10 Julio 2017 17:10
They had no choice. Their freedom was stolen
‘Comfort women’, the name given to females that were forced into sex slavery under the Japanese Imperial Army during World War II, has left a sour taste in the mouth of previously occupied countries, including the Koreas, China and the Philippines.
The name derives from the Japanese word ‘ianfu’, meaning prostitute. According to personal testimonies, girls were abducted from their home and forced into brothels to perform sexual acts on Japanese soldiers, against their will.
Until now, only spoken testimonials and photographic evidence has laid bare the horrors of such sexual violence. However, South Korean officials have released what they claim to be the first real footage of ‘comfort women’ during the Second World War.

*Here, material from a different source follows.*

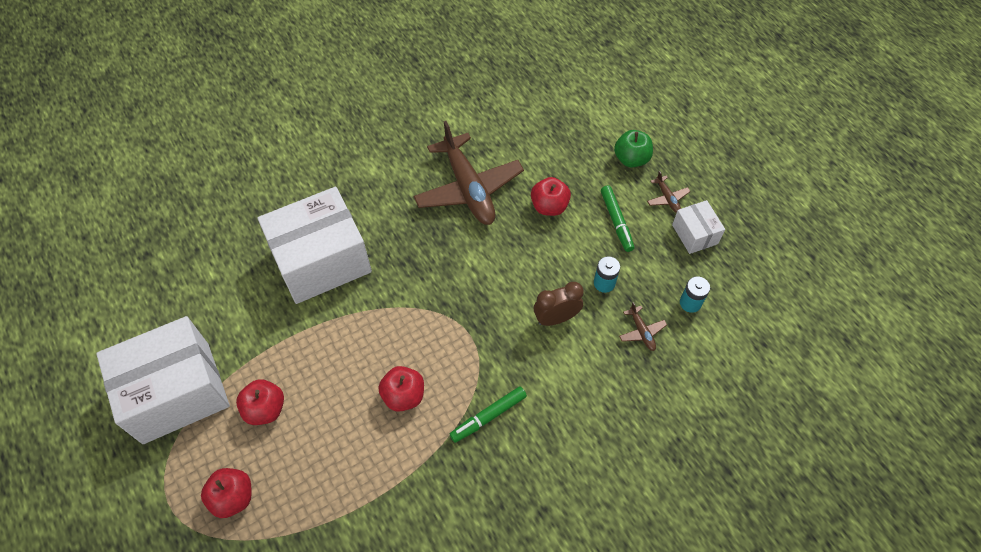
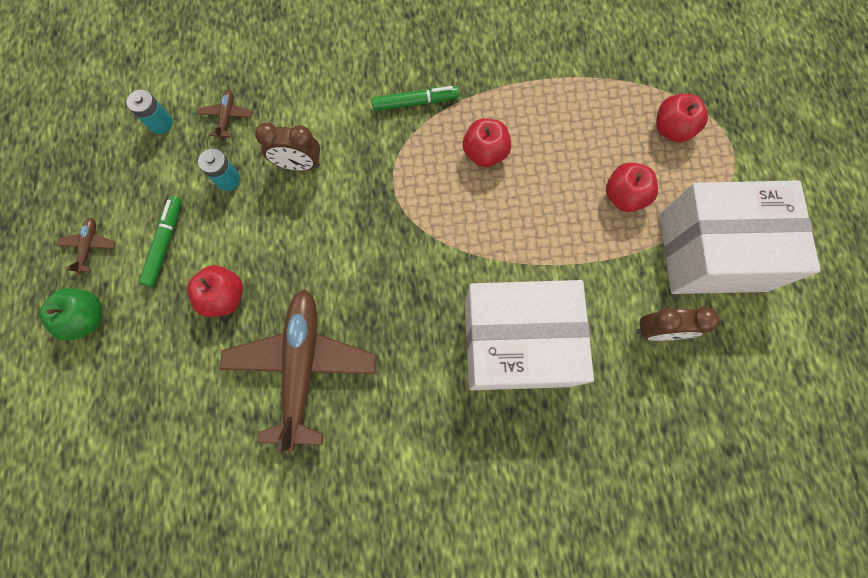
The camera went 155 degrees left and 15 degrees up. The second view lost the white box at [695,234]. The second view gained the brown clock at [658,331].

Founded by government-funded researchers at Seoul National University, the 18-second clip shows mostly Korean women lined up against a wall, talking to a Chinese soldier. The team responsible for recovering the video says the footage was filmed by US-Chinese troops in China’s Yunnan province.
Although the repugnant acts inflicted upon the seven women featured will never be forgiven, they were freed from enslavement in 1944. The officer speaking with them has reportedly been identified as Chinese captain of the China-US combined force.
Diplomatic relations between Japan and South Korea have never fully recovered, partly due to the former’s inadequate response to the plight of ‘comfort women’. It took decades - until 2015 - for japan to formally apologise and agree to pay 8bn yen to compensate victims and their families.